I am using Spark 1.5.0 (cdh5.5.2). I am running FpGrowth algorithm on my transactions data and I get different results each time. I checked my transactions data using linux diff command and found to have no difference. Is there any random seed involved in the fpgrowth function in Scala? Why am I getting different number of frequent item sets each time? Is there any tie that is broken randomly? Also, I use a support value that is really low - when I increase the support this problem doesn't exist. The support I use is 0.000459. When I increase this to 0.005 I am not getting the error. Is there any minimum threshold for support that needs to be used?
Thanks for your help.
Here is the code that I used:
val conf = new SparkConf() conf.registerKryoClasses(Array(classOf[ArrayBuffer[String]], classOf[ListBuffer[String]]))

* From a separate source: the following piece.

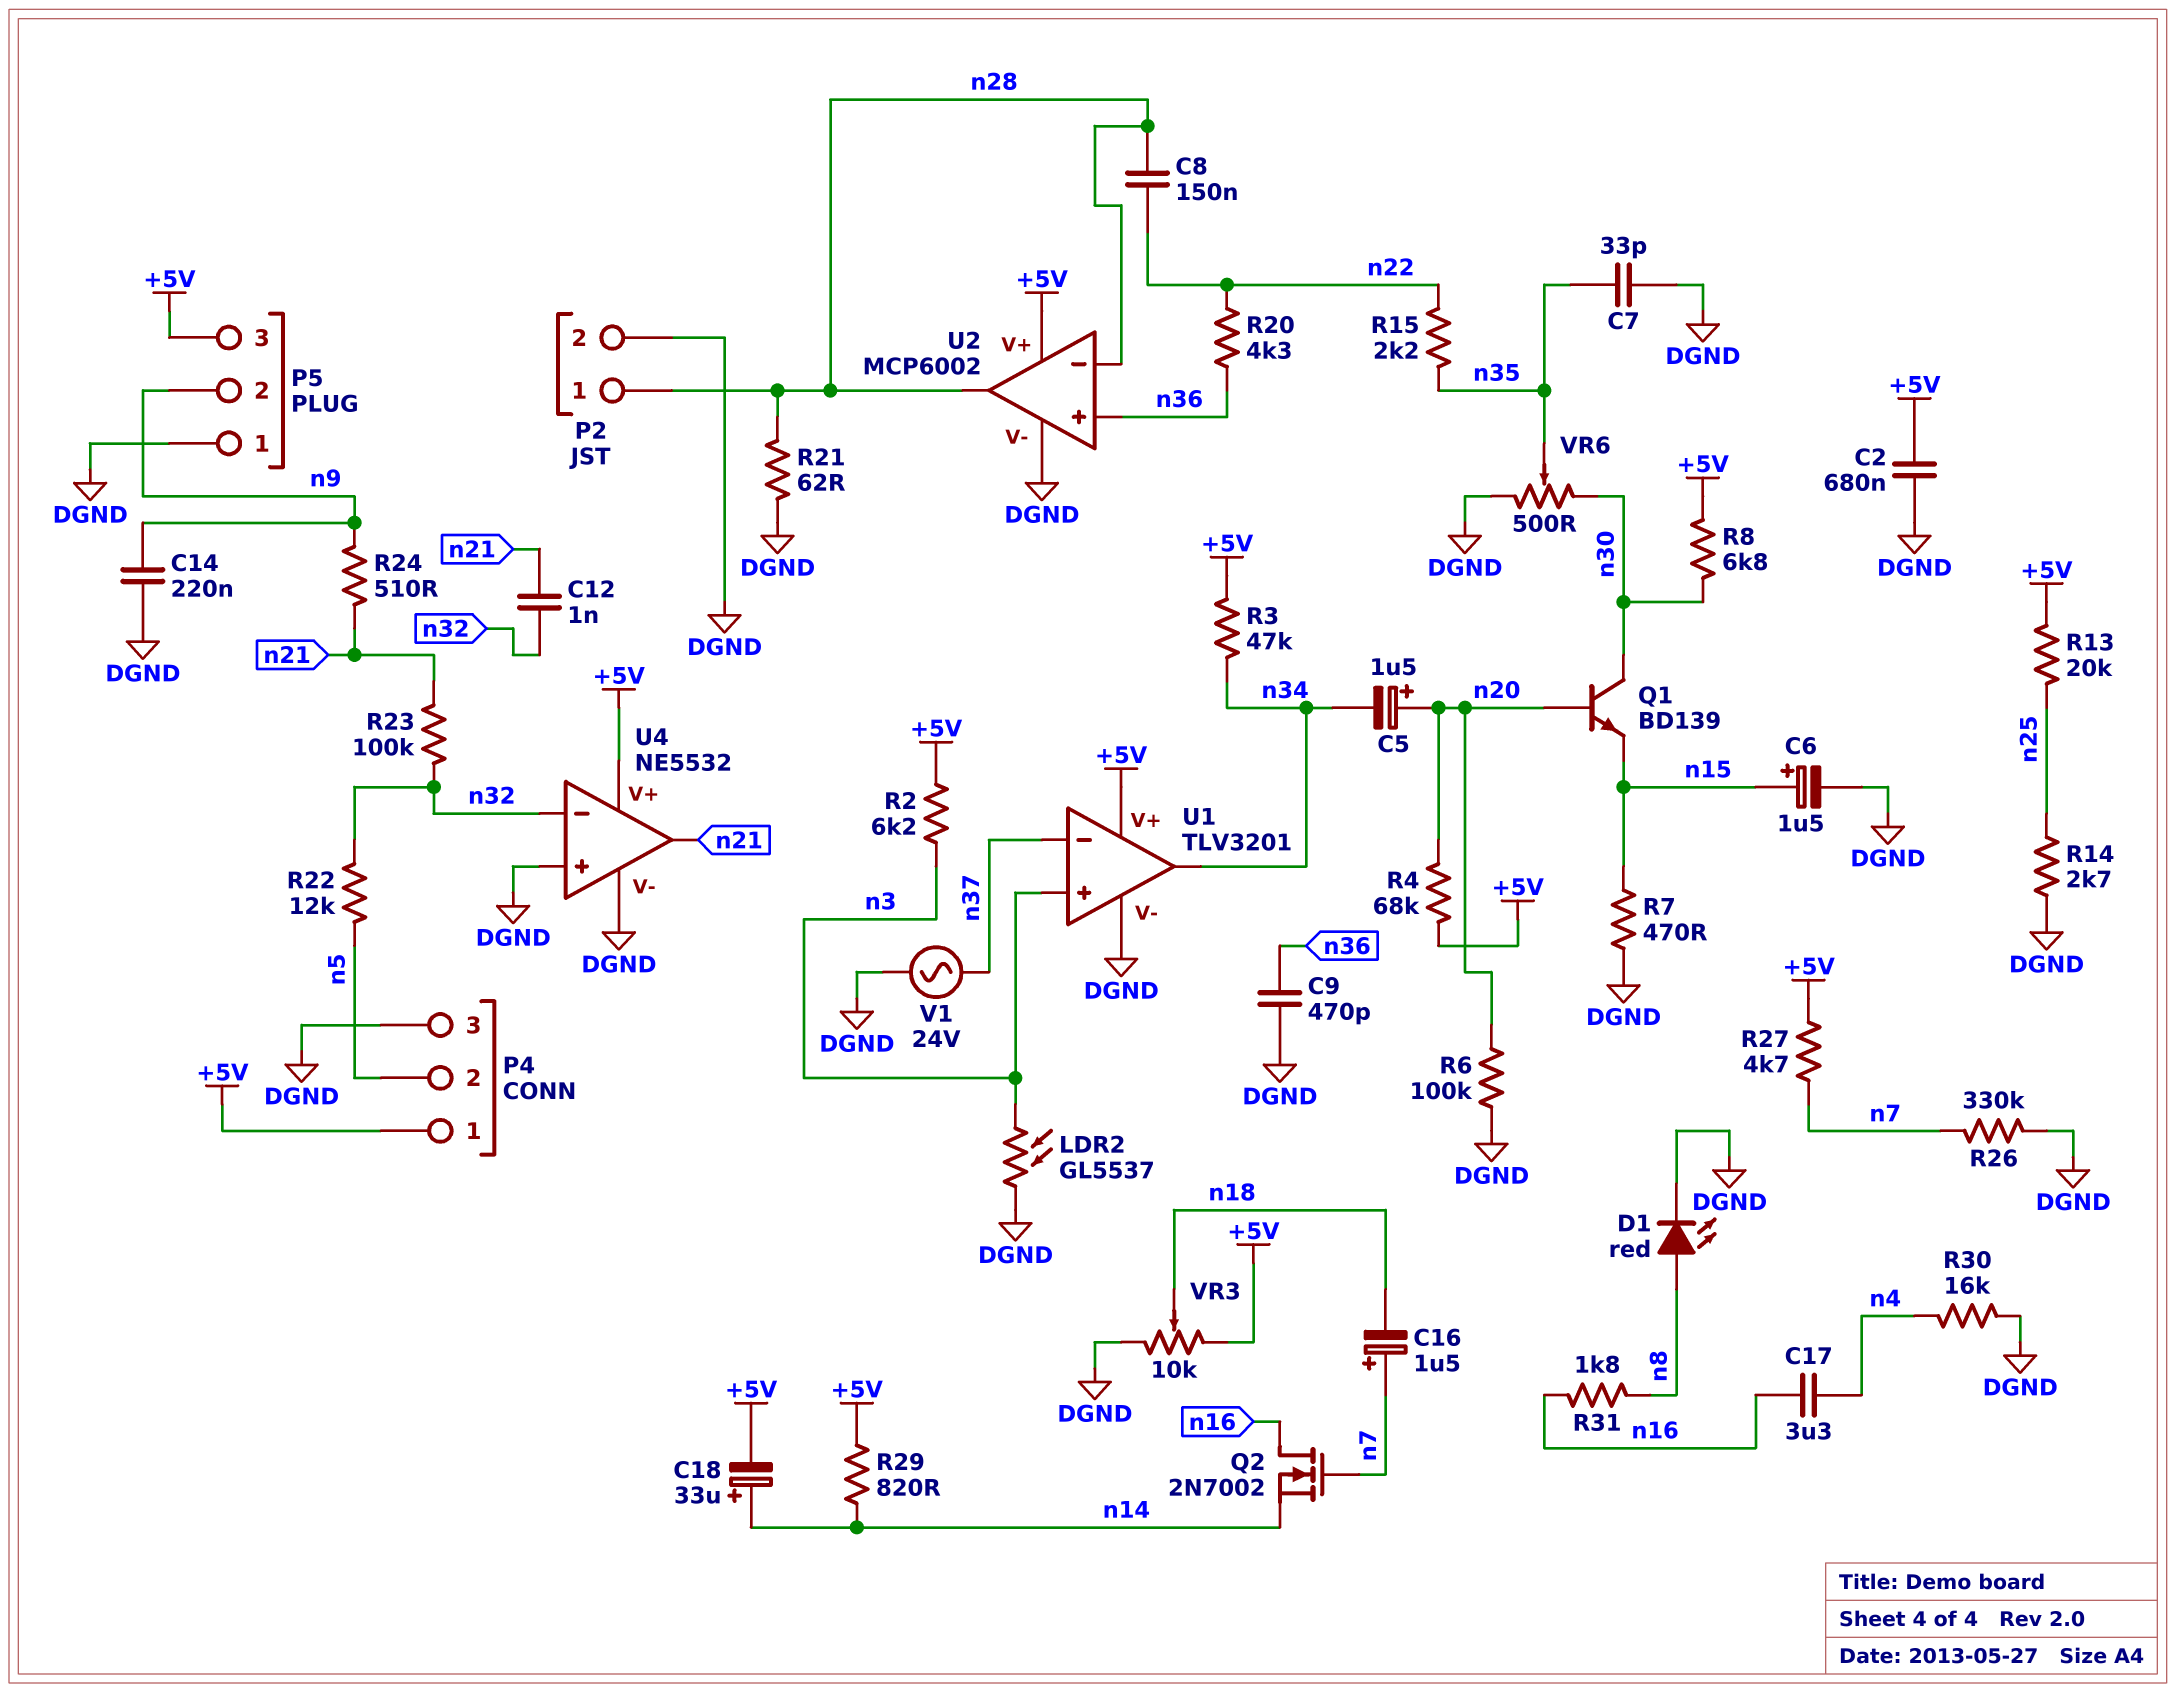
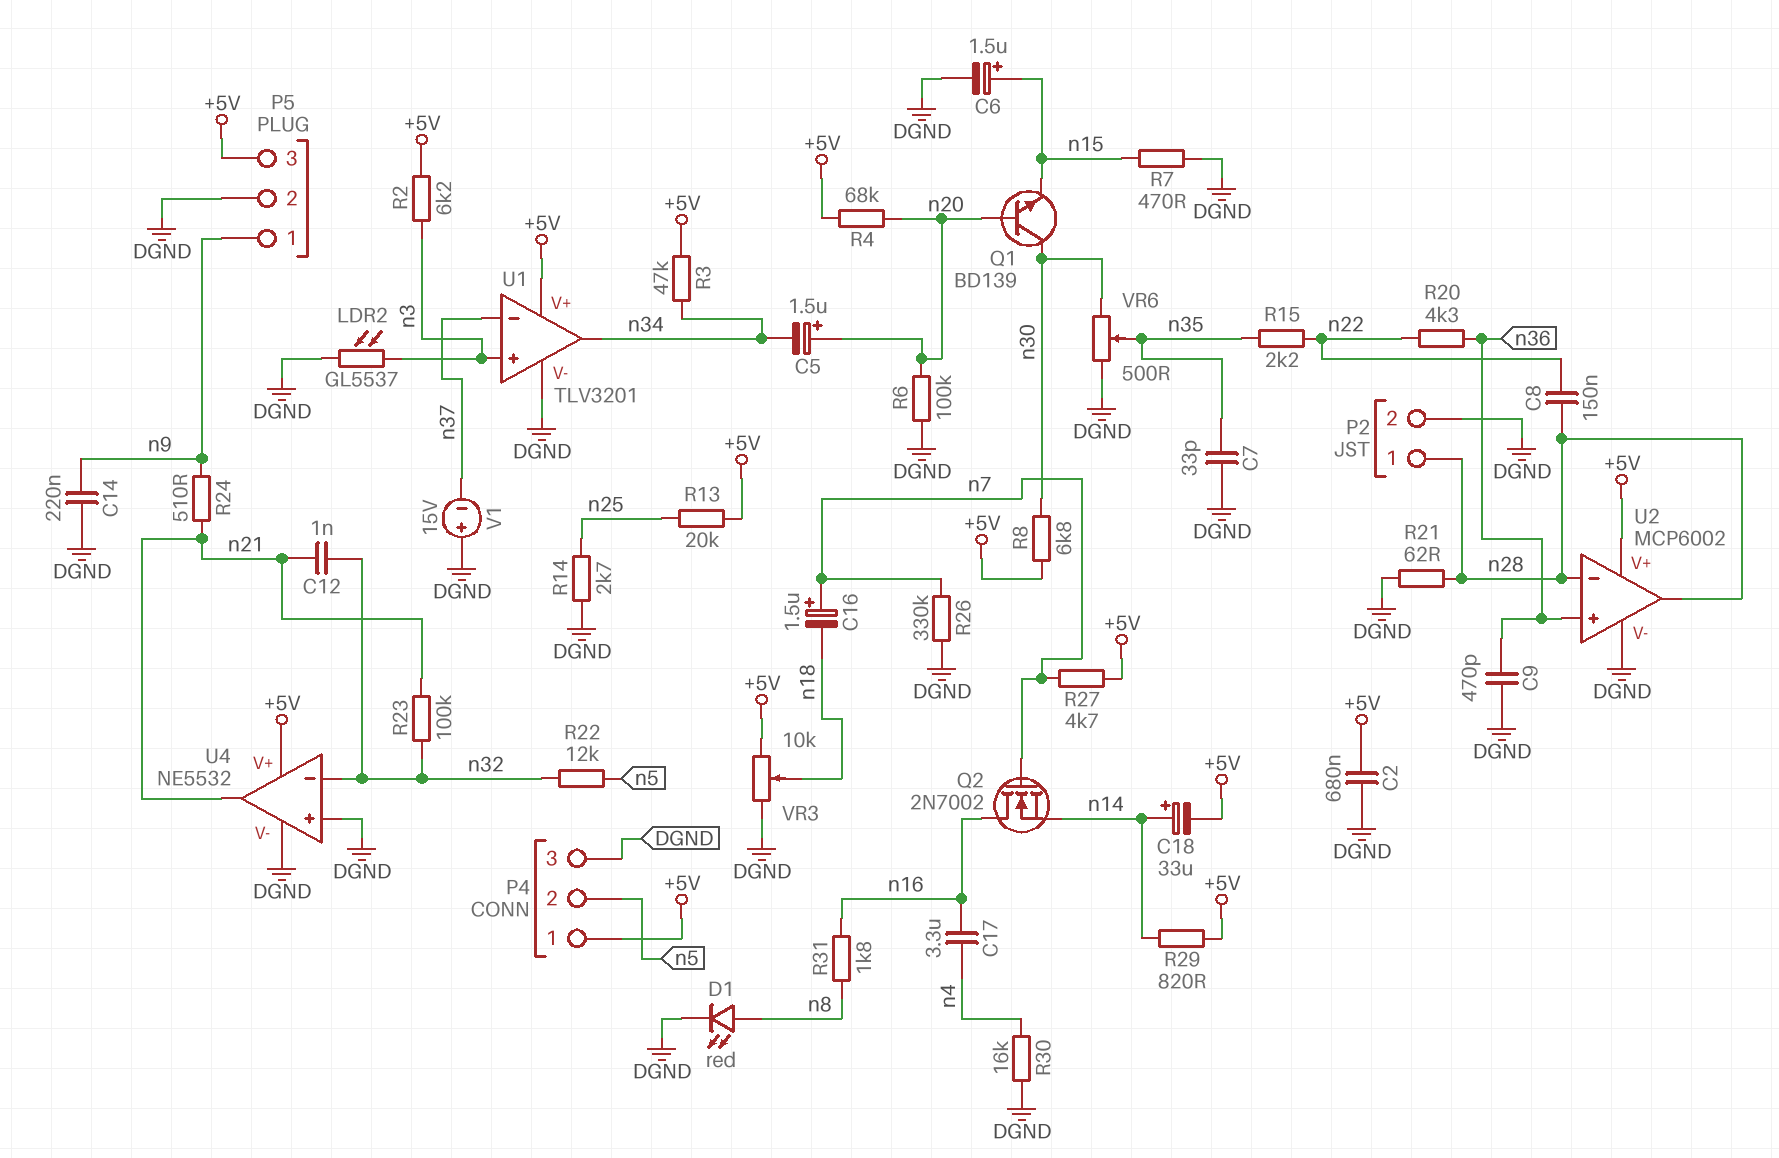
P5 pin 1: DGND -> n9
P5 pin 2: n9 -> DGND
V1: AC 24V (DGND, n37) -> 15V (plus DGND, minus n37)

val sc = new SparkContext(conf)
val data = sc.textFile("path/test_rdd.txt")
val transactions = data.map(x=>(x.split('\t')))
val transactioncount = transactions.count()
print(transactioncount)
print("\n")
transactions.cache()
val fpg = new FPGrowth().setMinSupport(0.000459)
val model = fpg.run(transactions)
print("\n")
print(model.freqItemsets.collect().length)
print("\n")
I am getting the same number in transactioncount. However, when I print the length of RDD that is output of FPGrowth, I am getting different numbers each time.